Databricks Community

gmiguel · ‎10-13-2023

I've been doing some testing with Partitions vs Z-Ordering to optimize the merge process.
As the documentation says, tables smaller than 1TB should not be partitioned and can benefit from the Z-Ordering process to optimize the reading process.
Analyzing the Merge process, I identified that even after Z-Ordering, the destination table is always read in full to perform the join with the modified data. This means that, if there is a change in 1 record and the destination table is 100 GB, the merge process will read the 100 GB to identify the files that need to be rewritten, not using the statistics for file skipping.

This behavior seems weird to me, but that's what I figured out analyzing the merge execution plan.
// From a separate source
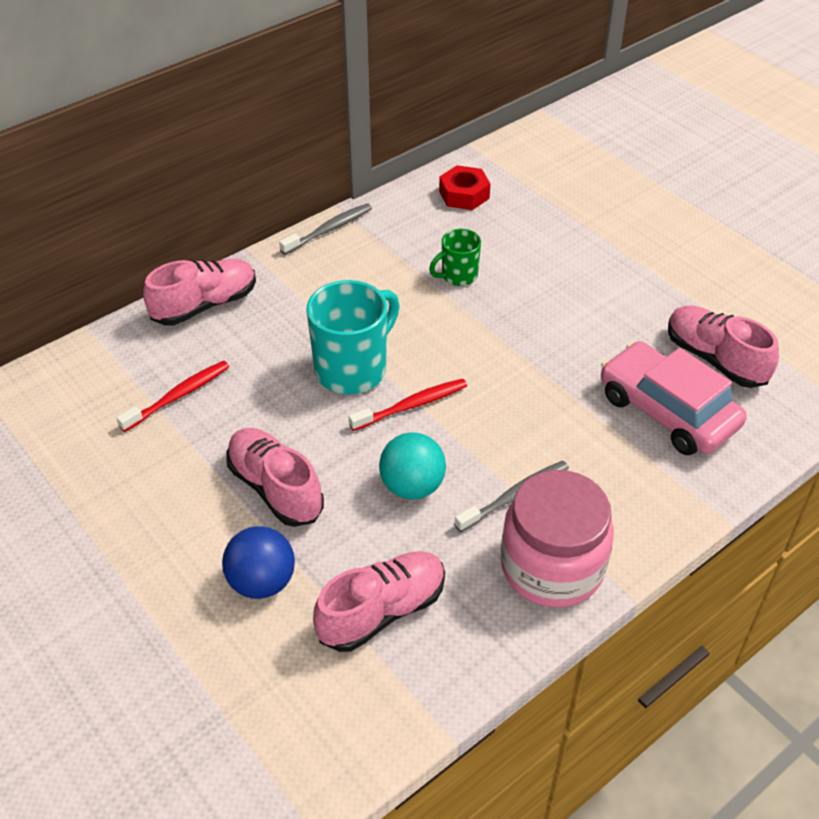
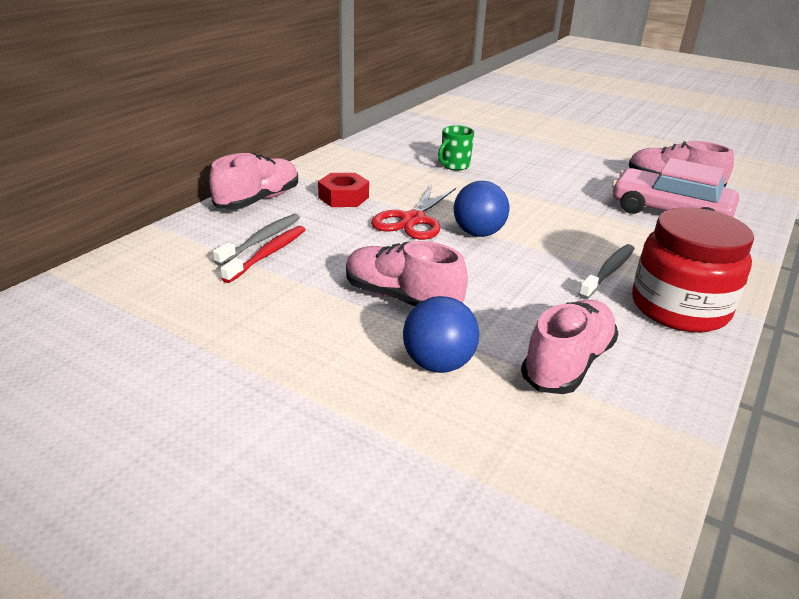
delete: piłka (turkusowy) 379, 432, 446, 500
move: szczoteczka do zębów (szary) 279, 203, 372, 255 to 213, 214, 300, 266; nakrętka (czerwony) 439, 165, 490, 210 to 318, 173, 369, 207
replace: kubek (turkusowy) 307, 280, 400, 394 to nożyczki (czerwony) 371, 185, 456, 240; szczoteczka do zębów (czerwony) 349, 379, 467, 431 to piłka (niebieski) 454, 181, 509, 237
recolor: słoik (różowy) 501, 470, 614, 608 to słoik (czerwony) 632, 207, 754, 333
The good and old-fashion partitioning still seems to be more suitable for merge processes.

gmiguel · ‎10-19-2023

I've found the answer I was looking for.

https://docs.databricks.com/en/optimizations/dynamic-file-pruning.html

Dynamic File Pruning works only for MERGE, UPDATE and DELETE when Photon is enabled.

Thank you

View solution in original post

gmiguel · ‎10-16-2023

@Retired_mod

I think you forgot to write down your thoughts...

Going further...

Is there any improvement in the roadmap to speed up the merge? It doesn't make sense having column statistics and still make use of only partition pruning to narrow down the data scanned. That's a lot of wasted computing resources, knowing that file skipping based on delta logs could be used in this matter.